Investors buying or building apartments take note: It’s cyberspace, not closet space, that matters most to a fast-growing cohort of your prospective tenants.
“More than any other cohort, 62% of Gen Z renters believe apartment technology is extremely or very important. So much so that they’re willing to sacrifice space for digital features,” RENTCafe.com concluded after surveying 2,500 users of its online listing site.
High-speed internet topped the list of all sought-after amenities, and smart-home technology, like smart locks and thermostats, as well as energy-efficient appliances, ranked higher than an extra bedroom, RENTCafé said in a blog titled “Generation Z: Most Techy, Research-Focused, Instagram-Loving Generation of Renters.”
Other digital features of choice cited by the RENTCafé respondents were online and mobile rent payments and maintenance requests, which also were cited by older respondents. Two areas where Gen Z showed a marked preference over the others was in the ability to pay rent by text and their fondness for Instagram, the survey found.
Serving up savings with less space but more sizzle
While it might seem tempting to assume that respondents to a survey of digital apartment hunters would skew young, the 19- to 24-year-old set comprised only 19% of the respondents. The largest was baby boomers at 39%.
Still, Gen Z is a group coming into its own and moving out on their own, and developers are taking note. That includes the money behind a just-completed, seven-story building known as Ramble & Rose in a trendy neighborhood in Fort Worth, Texas.
A recent article in the Fort Worth Star-Telegram pointed to technology deployed to maximize the use of its space, such as “pocket closet” shelves that use an app to convert a bedroom to a home office and back in seconds, developer Brian Crowell of Hudgins Companies said.
“Being able to re-purpose that space, it regained us back 40 or 50 square feet. It’s like living in a 600-square foot apartment paying for 520 square feet. That’s $150 a month (in rent savings), and for some people that can make or break a deal,” developer Brian Crowell of Hudgins Companies told the Texas newspaper.
Studio apartments start at $1,000 a month in the building, the article said, and range up to $2,550 for a two-bedroom apartment. Crowell said most of the units are smaller and being marketed to medical technicians, gig economy workers, nurses, and other people looking for affordable housing close to their jobs.
Searching online, deciding in person, and the internet that binds them
Of course, people wanting to live close to their jobs is nothing particularly new, nor is space-saving technology (Murphy beds, anyone?). And while the internet as a search tool for apartments makes an online presence an imperative for property managers of the institutional and mom-and-pop variety alike, the personal touch still matters, too.

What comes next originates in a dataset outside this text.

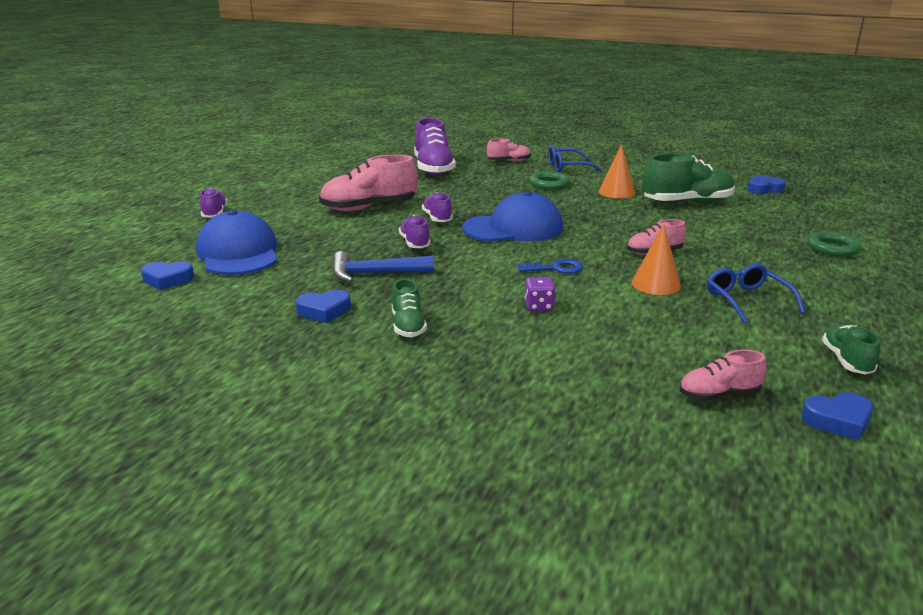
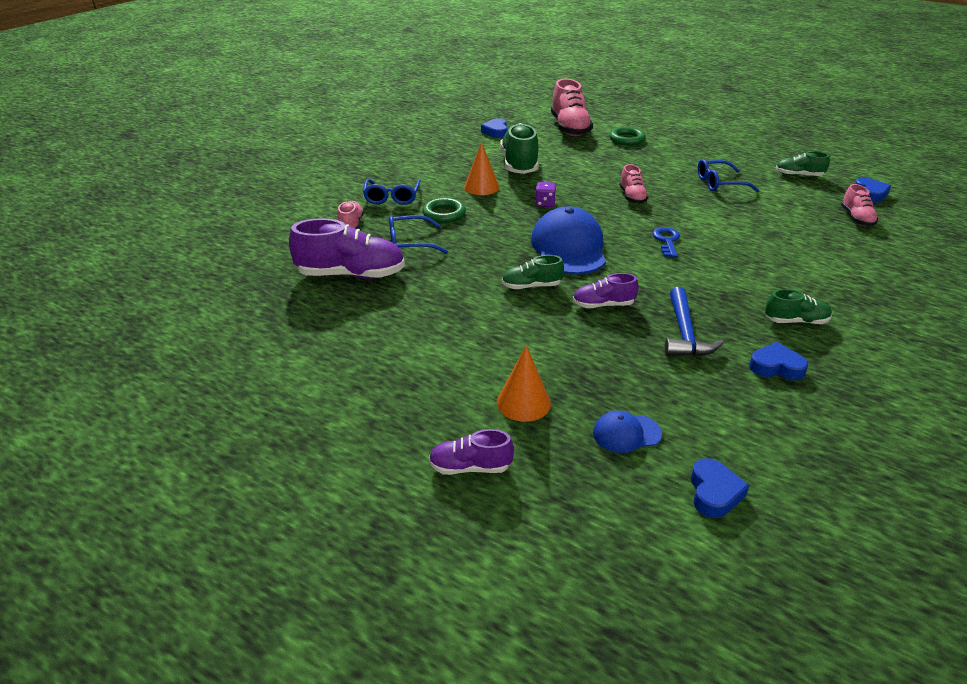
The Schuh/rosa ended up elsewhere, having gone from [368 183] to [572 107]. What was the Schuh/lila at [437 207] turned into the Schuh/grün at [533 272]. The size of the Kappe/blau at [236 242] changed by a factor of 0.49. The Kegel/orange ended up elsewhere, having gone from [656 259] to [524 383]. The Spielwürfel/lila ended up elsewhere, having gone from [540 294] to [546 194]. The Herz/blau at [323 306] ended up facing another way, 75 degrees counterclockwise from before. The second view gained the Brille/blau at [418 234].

“More than any other age group, 39% of Gen Z renters start their apartment search on Google, with property ratings and reviews as their top research tools. However, when it comes to deciding on an apartment to rent, 72% prefer in-person tours,” the RENTCafé blog said.
Although sacrificing space is one thing, the younger set still has some standards: “While they know they can’t afford to spend too much money on rent (yet), the quality of the apartment is not something Gen Z renters are eager to compromise on. Of all cohorts, Gen Z’s seem to care the most about apartment finishes or building class,” the RENTCafé’ blog says.
So, the Millionacres’ bottom line here is that to attract Gen Z tenants to rental properties now and to keep them and engage those that follow, high-speed internet is a utility as much as a luxury. Even if you don’t provide it as part of the package, it needs to be available.